Ketiga, kesadaran diri untuk mau berubah. Bertambahnya kompetensi yang dimiliki akan dapat merubah seseorang menjadi lebih baik, lebih kompeten selama seseorang mau merubah dirinya disesuaikan dengan penambahan kompetensinya. Percuma saja seseorang diikut sertakan dalam berbagai program pelatihan, jika di dalam hatinya, tidak muncul kesadaran dan keinginan   untuk berubah. Kesadaran diri untuk mau berubah ini tentunya akan banyak ditentukan oleh kejelasan mengenai apa yang diinginkan oleh seseorang. Dalam dunia pendidikan, kesadaran diri untuk mau berubah dapat dimunculkan oleh pendidik, dengan memberikan contoh bagaimana pendidik sendiripun mau berubah. Selain  itu, pendidik juga dapat memberikan berbagai wawasan baru dari berbagai sumber, yang dapat memicu kesadaran diri peserta didik bahwa berubah sendiri akan lebih menyenangkan dan lebih terhormat daripada dipaksa untuk berubah.
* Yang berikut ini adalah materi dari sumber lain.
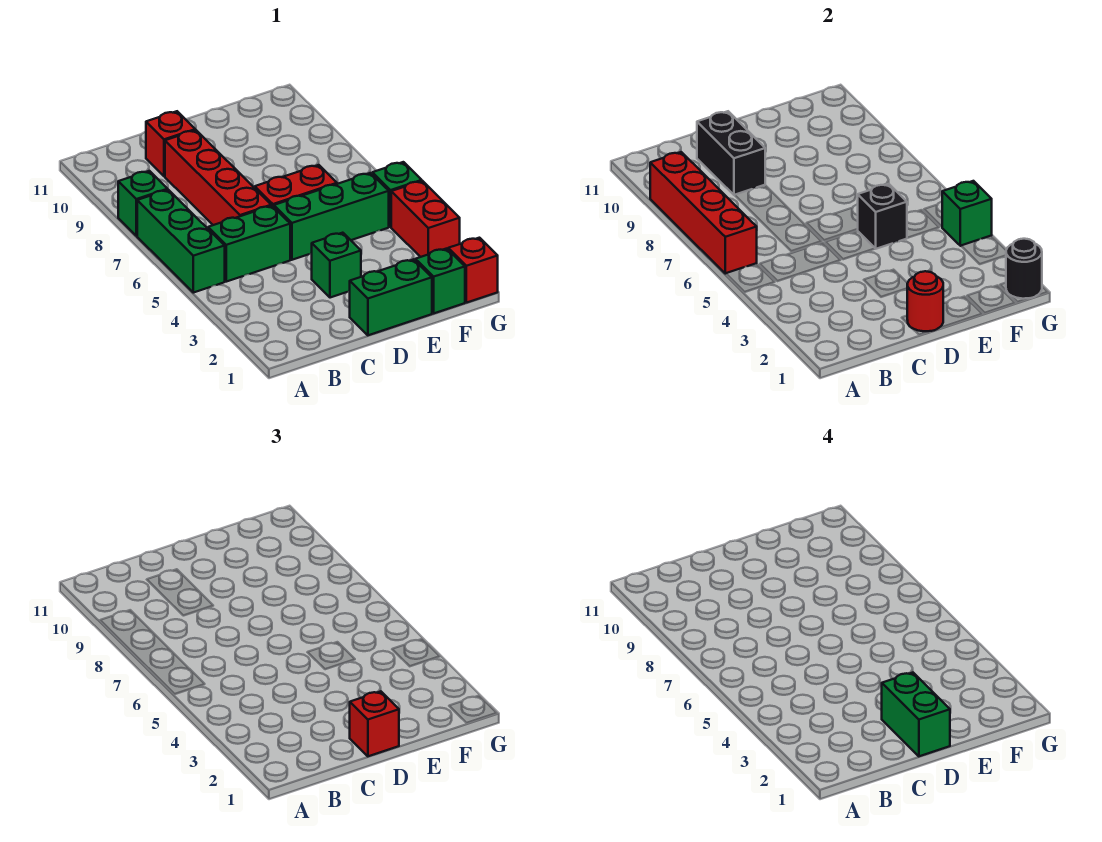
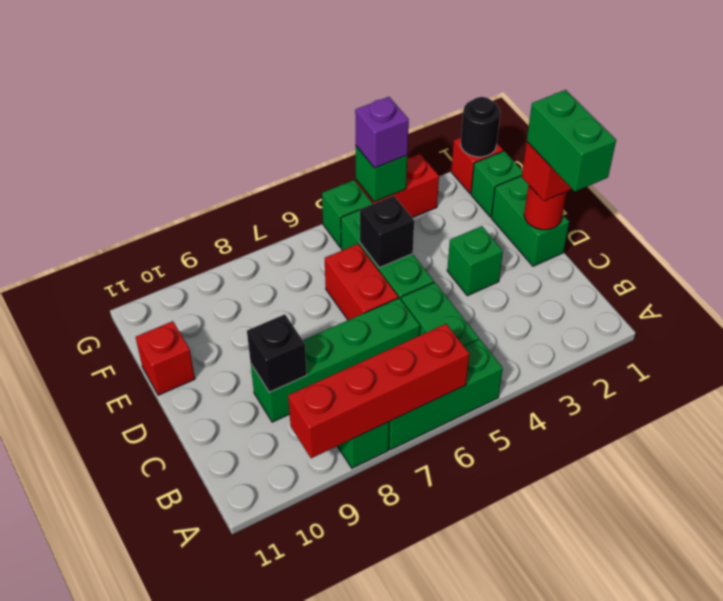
red brick C6:C9 level 1 -> green brick C6:C9 level 1
black brick C9:C10 level 2 -> black brick C9 level 2
red brick C10 level 1 -> red brick E11 level 1
green brick D1:D2 level 4 -> green brick C1:D1 level 4
none -> purple brick G4 level 3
Akhirnya, kompetensi yang dimiliki seseorang, akan lebih bermakna dengan adanya rasa kompeten yang dapat dibangun melalui rasa kebersamaan, semangat belajar terus menerus, dan kesadaran diri untuk berubah. Selamat mencoba, semoga dapat memperkaya implementasi Pembelajaran Berbasis Kompetensi.

Referensi
Hartanto, FM., 2009, Paradigma Baru Manajemen Indonesia: Menciptakan Nilai dengan Bertumpu Pada Kebajikan dan Potensi Insani, Mizan.